Un droit nouveau, accessible à tous
Ce congé, qui se présente comme un complément aux congés maternité et paternité existants, sera accessible à tous les parents actifs, qu'ils soient salariés du privé, agents de la fonction publique ou travailleurs indépendants. Ils auront la possibilité de choisir entre un mois ou deux mois de congé, à prendre ensemble ou en deux périodes distinctes. Les deux parents ont la flexibilité de prendre ce congé simultanément ou successivement.
Conditions et modalités
Néanmoins, une condition s'impose : le congé doit commencer dans les neuf mois suivant la naissance ou l'adoption, et doit être pris après l'utilisation des congés légaux. Ce dispositif s'applique aux enfants nés ou adoptés à partir du 1er janvier 2026.
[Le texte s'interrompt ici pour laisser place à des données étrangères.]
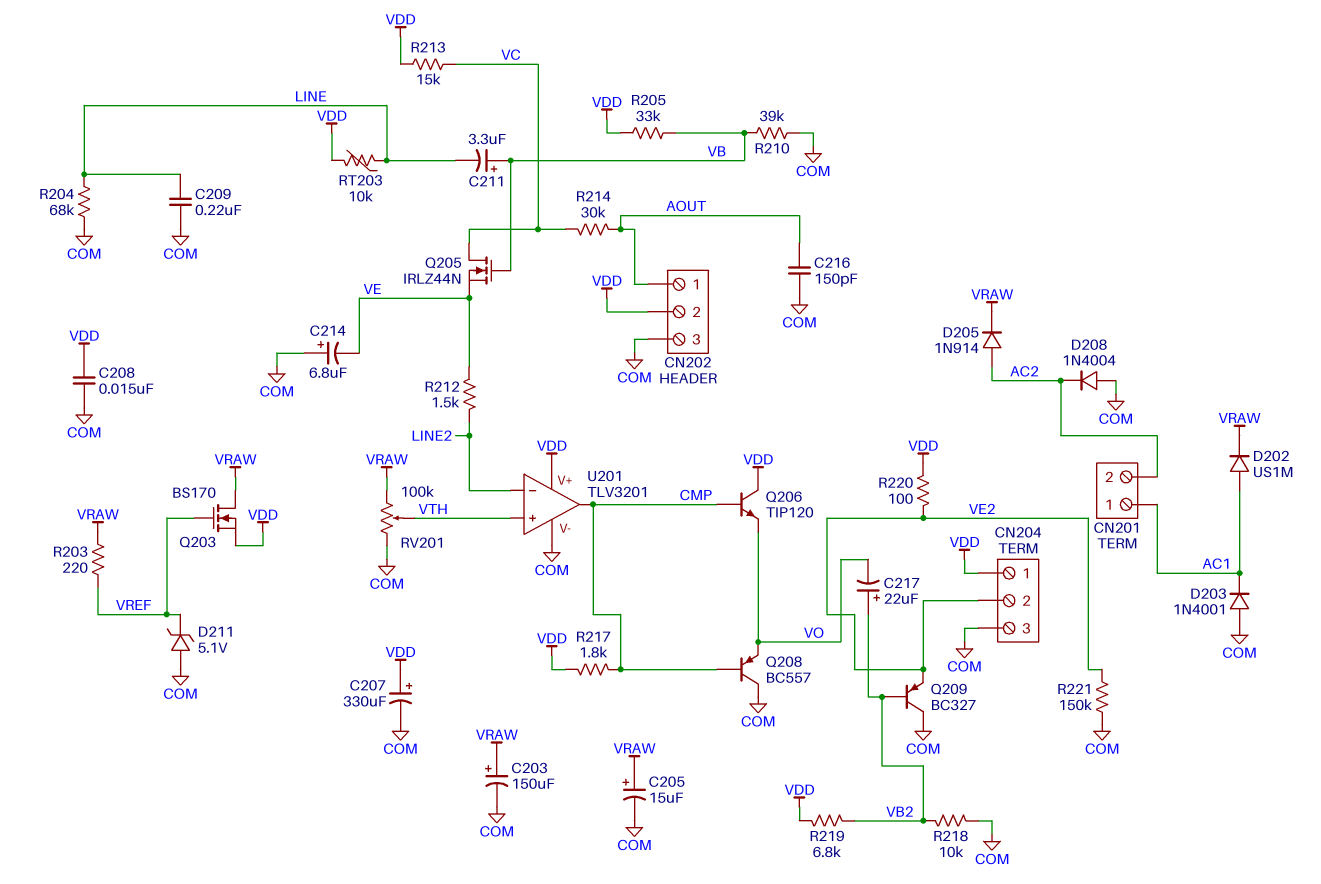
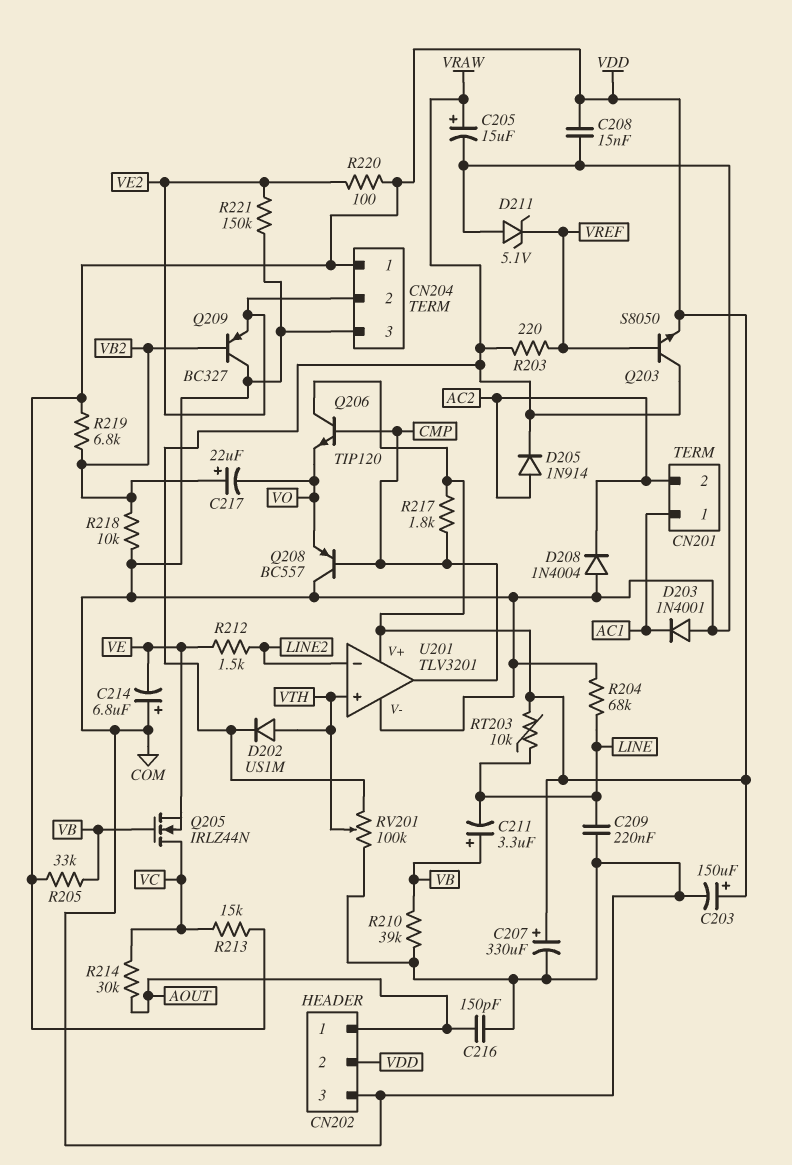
C203: 150uF (plus VRAW, minus COM) -> 150uF (plus VDD, minus COM)
D202: diode US1M (A AC1, K VRAW) -> diode US1M (A VTH, K VRAW)
Q203: NMOS BS170 (G VREF, D VRAW, S VDD) -> NPN S8050 (B VREF, C VRAW, E VDD)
Une indemnisation à prendre en compte
La prise en charge de ce congé sera effectuée par la Sécurité sociale, sous forme d'indemnités journalières dégressives : 70 % du salaire le premier mois, puis 60 % le mois suivant, avec un plafond de 4 005 € par mois. Cela signifie qu'un parent percevant un salaire de 3 000 € net par mois bénéficiera intégralement de cette mesure, tandis qu'un parent avec un salaire de 5 000 € ou 7 000 € ne pourra pas compter sur la pleine indemnisation. Certaines conventions collectives pourraient prévoir un maintien partiel ou total de la rémunération, mais cela reste limité.
Un droit personnel et non transférable
Il est important de noter que ce congé est personnel et ne peut pas être transféré d'un parent à l'autre. Le but est d'assurer que ce temps soit équitablement partagé, évitant ainsi de le voir majoritairement attribué aux mères.
Soléna Busson-Mars, représentante de l'Association nationale des DRH (ANDRH), observe un intérêt croissant de la part des pères pour ce nouveau droit. Selon ses mots dans Capital, "On constate une mobilisation positive des papas sur ce congé". Toutefois, il reste à voir si les préoccupations financières influenceront cette tendance.
Procédures à suivre
Pour bénéficier du congé, le parent doit informer son employeur au moins un mois à l'avance, ou quinze jours s'il suit directement un congé de paternité ou d'adoption. La demande doit préciser la durée et le mode de prise souhaité, et peut être envoyée par lettre recommandée ou remise en main propre. À noter que ce congé ne peut pas être cumulable avec des indemnités journalières pour maladie ou d'accident du travail.